Capolavoro di Tiziano in esposizione
Per oltre due mesi, fino all’8 dicembre, la Galleria Palatina di Palazzo Pitti offre l’opportunità di ammirare uno straordinario capolavoro giovanile di Tiziano, Il suicidio di Lucrezia, dipinto tra il 1516 e il 1517 e conservato al Kunsthistorisches Museum di Vienna.
La temporanea esposizione dell’opera nella Galleria delle statue del museo fiorentino – che proseguirà fino all’8 dicembre 2015 – è resa possibile dai festeggiamenti per i 125 anni del museo austriaco: in occasione di questo giubileo, infatti, alcuni musei europei hanno concesso prestiti eccezionali per celebrare questa straordinaria istituzione. La Galleria Palatina non poteva esimersi dal partecipare alle celebrazioni, poiché il museo di Palazzo Pitti per molti versi è storicamente “gemello” per collezioni, nato dalle raccolte dinastiche dei Medici così come quello austriaco risulta da quelle degli Asburgo, ed in ricordo dei vincoli di parentela che hanno legato le due famiglie regnanti nel corso dei secoli.
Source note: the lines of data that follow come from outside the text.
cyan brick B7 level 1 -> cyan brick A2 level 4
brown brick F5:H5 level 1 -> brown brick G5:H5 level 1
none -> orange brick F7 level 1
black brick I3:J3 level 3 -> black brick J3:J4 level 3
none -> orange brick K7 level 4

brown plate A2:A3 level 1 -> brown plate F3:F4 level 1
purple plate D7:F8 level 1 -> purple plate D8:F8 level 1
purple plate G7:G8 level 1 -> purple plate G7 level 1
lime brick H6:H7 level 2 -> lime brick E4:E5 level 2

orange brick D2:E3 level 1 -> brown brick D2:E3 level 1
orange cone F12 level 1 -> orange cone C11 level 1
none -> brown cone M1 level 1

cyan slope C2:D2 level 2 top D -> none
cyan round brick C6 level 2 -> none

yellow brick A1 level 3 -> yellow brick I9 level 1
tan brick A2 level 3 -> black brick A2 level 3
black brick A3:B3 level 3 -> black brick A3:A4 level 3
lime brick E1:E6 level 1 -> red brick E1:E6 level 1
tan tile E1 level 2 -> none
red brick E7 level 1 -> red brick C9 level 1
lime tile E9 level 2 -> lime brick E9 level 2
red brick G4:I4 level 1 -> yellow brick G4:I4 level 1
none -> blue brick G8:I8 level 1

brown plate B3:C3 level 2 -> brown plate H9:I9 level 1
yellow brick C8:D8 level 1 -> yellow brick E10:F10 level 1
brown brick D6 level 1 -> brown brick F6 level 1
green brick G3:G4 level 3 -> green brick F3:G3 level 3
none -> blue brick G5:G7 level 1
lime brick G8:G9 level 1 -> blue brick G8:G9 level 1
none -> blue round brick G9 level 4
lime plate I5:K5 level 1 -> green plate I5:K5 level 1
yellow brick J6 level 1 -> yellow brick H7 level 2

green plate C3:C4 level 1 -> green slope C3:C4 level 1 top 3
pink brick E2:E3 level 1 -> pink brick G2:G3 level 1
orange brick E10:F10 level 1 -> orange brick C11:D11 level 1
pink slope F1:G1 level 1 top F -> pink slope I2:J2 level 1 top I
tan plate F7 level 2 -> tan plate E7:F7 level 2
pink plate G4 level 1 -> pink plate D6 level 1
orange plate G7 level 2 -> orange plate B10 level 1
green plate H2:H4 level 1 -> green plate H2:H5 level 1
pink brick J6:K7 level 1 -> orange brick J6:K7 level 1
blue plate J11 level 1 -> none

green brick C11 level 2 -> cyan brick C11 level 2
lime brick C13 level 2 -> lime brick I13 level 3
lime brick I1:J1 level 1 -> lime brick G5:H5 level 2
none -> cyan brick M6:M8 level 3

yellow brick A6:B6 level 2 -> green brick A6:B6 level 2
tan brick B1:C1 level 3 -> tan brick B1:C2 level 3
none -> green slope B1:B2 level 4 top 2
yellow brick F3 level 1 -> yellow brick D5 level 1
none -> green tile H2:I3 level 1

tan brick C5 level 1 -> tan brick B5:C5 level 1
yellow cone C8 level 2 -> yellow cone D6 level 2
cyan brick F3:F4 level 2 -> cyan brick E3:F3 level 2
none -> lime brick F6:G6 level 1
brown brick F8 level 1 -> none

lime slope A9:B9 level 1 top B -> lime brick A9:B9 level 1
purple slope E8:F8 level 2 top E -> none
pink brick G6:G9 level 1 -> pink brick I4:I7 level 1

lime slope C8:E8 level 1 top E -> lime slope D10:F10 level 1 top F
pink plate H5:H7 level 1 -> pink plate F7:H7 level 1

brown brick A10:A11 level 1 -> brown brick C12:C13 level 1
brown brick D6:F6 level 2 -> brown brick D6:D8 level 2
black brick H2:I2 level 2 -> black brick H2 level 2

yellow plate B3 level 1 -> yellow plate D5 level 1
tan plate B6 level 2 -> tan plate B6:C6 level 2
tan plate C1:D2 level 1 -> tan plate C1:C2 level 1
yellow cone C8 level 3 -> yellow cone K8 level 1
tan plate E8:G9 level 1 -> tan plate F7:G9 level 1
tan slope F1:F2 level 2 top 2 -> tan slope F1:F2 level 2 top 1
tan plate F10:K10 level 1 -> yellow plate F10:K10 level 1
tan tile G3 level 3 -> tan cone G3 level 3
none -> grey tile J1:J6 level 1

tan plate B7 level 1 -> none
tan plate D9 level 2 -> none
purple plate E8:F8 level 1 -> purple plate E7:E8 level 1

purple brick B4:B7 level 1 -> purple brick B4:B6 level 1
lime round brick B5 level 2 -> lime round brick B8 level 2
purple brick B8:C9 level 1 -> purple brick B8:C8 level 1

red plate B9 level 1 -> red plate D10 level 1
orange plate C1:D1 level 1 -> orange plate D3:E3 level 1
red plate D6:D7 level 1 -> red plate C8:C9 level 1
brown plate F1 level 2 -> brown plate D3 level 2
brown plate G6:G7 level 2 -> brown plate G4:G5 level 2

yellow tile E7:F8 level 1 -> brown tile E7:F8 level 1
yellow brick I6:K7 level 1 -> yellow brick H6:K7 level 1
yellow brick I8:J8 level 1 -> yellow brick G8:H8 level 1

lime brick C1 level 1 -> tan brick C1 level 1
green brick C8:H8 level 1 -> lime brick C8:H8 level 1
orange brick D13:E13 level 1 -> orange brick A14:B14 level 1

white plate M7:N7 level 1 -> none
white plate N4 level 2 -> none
“Così, ad affiancare il maggior nucleo di opere di Caravaggio fuori dai musei italiani – ha detto il Direttore della Galleria Palatina, Matteo Ceriana – è andato l’Amorino dormiente a rappresentare la fase ultima e più drammatica del pittore. In cambio il museo austriaco ha concesso lo straordinario capolavoro giovanile di Tiziano Vecellio, Il suicidio di Lucrezia, che si apparenta magnificamente con altri dipinti veneti della Palatina del secondo decennio del secolo. La politica di scambi di opere, esposte nella sala delle statue all’ingresso della Galleria, iniziata con il Liutista di Francesco Salviati del museo Jaquemart-Andrée, dopo questa viennese proseguirà con altre opere da musei stranieri e italiani per arricchire, seppur temporaneamente, le collezioni con dipinti che strettamente si inseriscono nel contesto del museo e a creare – ha concluso Ceriana – una ragione di rinnovato interesse anche per i fiorentini che ben conoscono il loro più caratteristico museo”.
LA TAVOLA
Il dipinto, oggi esposto nella Galleria Palatina, apparteneva alla collezione del re Carlo I d’Inghilterra e venne acquistato intorno al 1650 dall’arciduca Leopoldo Guglielmo, governatore dei Paesi Bassi e grande estimatore della pittura veneta. Attraverso le indagini radiografiche eseguite sulla tavola, con il sostegno finanziario del Fondo Austriaco per la Ricerca (FWF), è stata accertata l’esistenza sotto l’immagine visibile a occhio nudo di una composizione antecedente alquanto diversa. Nella prima versione -visibile ai raggi X – si percepisce chiaramente la figura di Lucrezia minacciata da Tarquinio con il pugnale in mano.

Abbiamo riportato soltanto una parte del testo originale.